Regardless of the device used, safety protocols must be followed after the timed sterilization period is complete. The heat source must be turned off, and the cooker must be allowed to cool down gradually and depressurize naturally. Rapidly venting the pressure will cause the superheated liquid agar medium to violently boil over, which is a safety hazard and can compromise sterility. The container should only be removed once the pressure gauge reads zero and the device has cooled enough for safe handling.
Aseptic Pouring and Handling Techniques
Once sterilized, the liquid medium must be cooled to a pourable temperature, typically between 50°C and 55°C (120–130°F), before being transferred to sterile Petri dishes. Pouring at a higher temperature risks damaging the plastic dishes and causing excessive condensation, which can promote contamination. If the medium cools too much, the agar will begin to solidify, resulting in a lumpy or uneven plate surface.

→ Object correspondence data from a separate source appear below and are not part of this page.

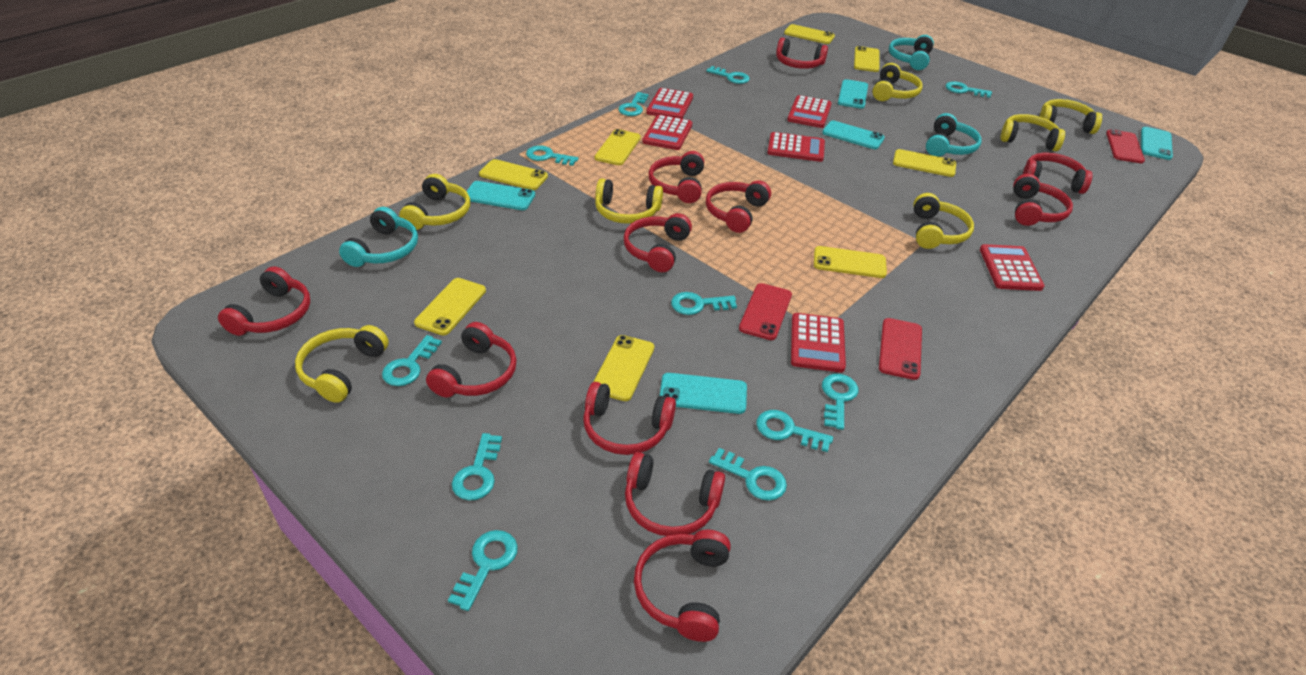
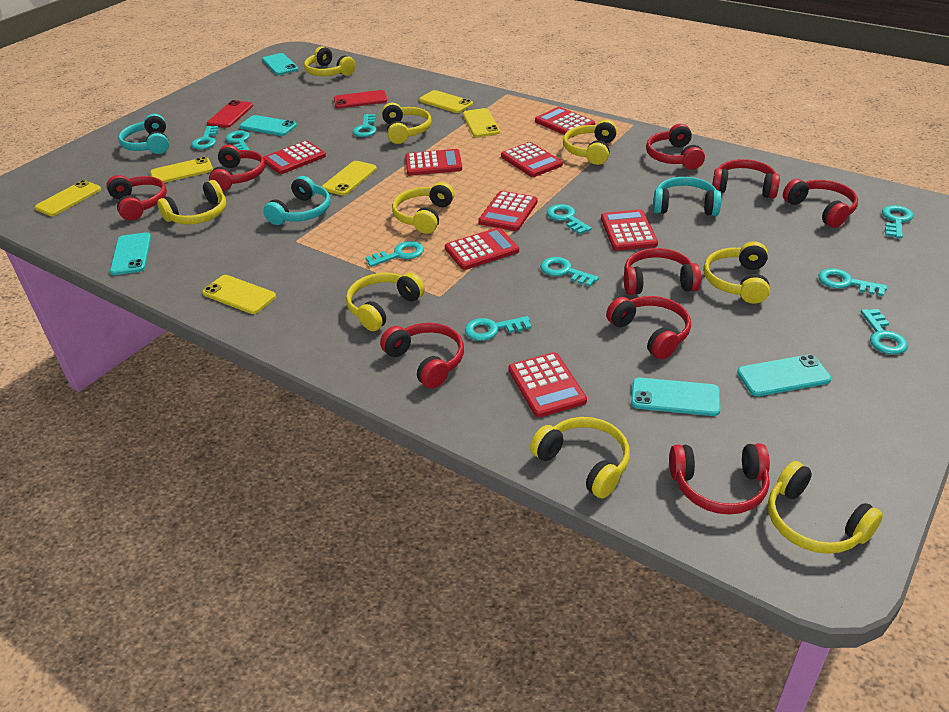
red calculator: 6 -> 8
red headphones: 11 -> 9
red phone: 3 -> 2
turquoise key: 11 -> 10
yellow headphones: 7 -> 9
yellow phone: 8 -> 6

The pouring process itself must be conducted using aseptic technique to prevent airborne contaminants from entering the sterile medium. This is most effectively accomplished by working near the flame of an alcohol lamp or Bunsen burner, which creates a cone of rising, sterile air through convection. The sterile Petri dishes are opened only slightly, just enough to pour the liquid agar, and the lid is replaced immediately to minimize exposure time.
The neck of the agar bottle should be passed quickly through the flame before and after each pour. This action heats the glass, creating an outward flow of air that prevents contaminants from settling on the lip of the bottle. After pouring the required amount of medium, the plate should be left undisturbed on a level surface to fully solidify. Once the medium has set, the plates should be inverted (lid on the bottom) to prevent residual condensation from dripping onto the agar surface.
Checking for Contamination
A quality control step is necessary to verify the success of the sterilization and aseptic pouring methods before the plates are used. This involves setting aside a small sample of the newly poured plates—typically three to five dishes—that will remain completely unopened. These control plates should be incubated at room temperature or a slightly warmer temperature, such as 25°C, for 24 to 48 hours.
A successful result is indicated by a plate that remains completely clear, showing no signs of microbial growth after this incubation period. If the plates are contaminated, a variety of signs may be visible, including fuzzy spots of mold, distinct bacterial colonies, or a general cloudiness within the agar itself. Plates that pass this sterility check can be safely stored, usually inverted in a refrigerator, and are ready for use in a controlled experiment.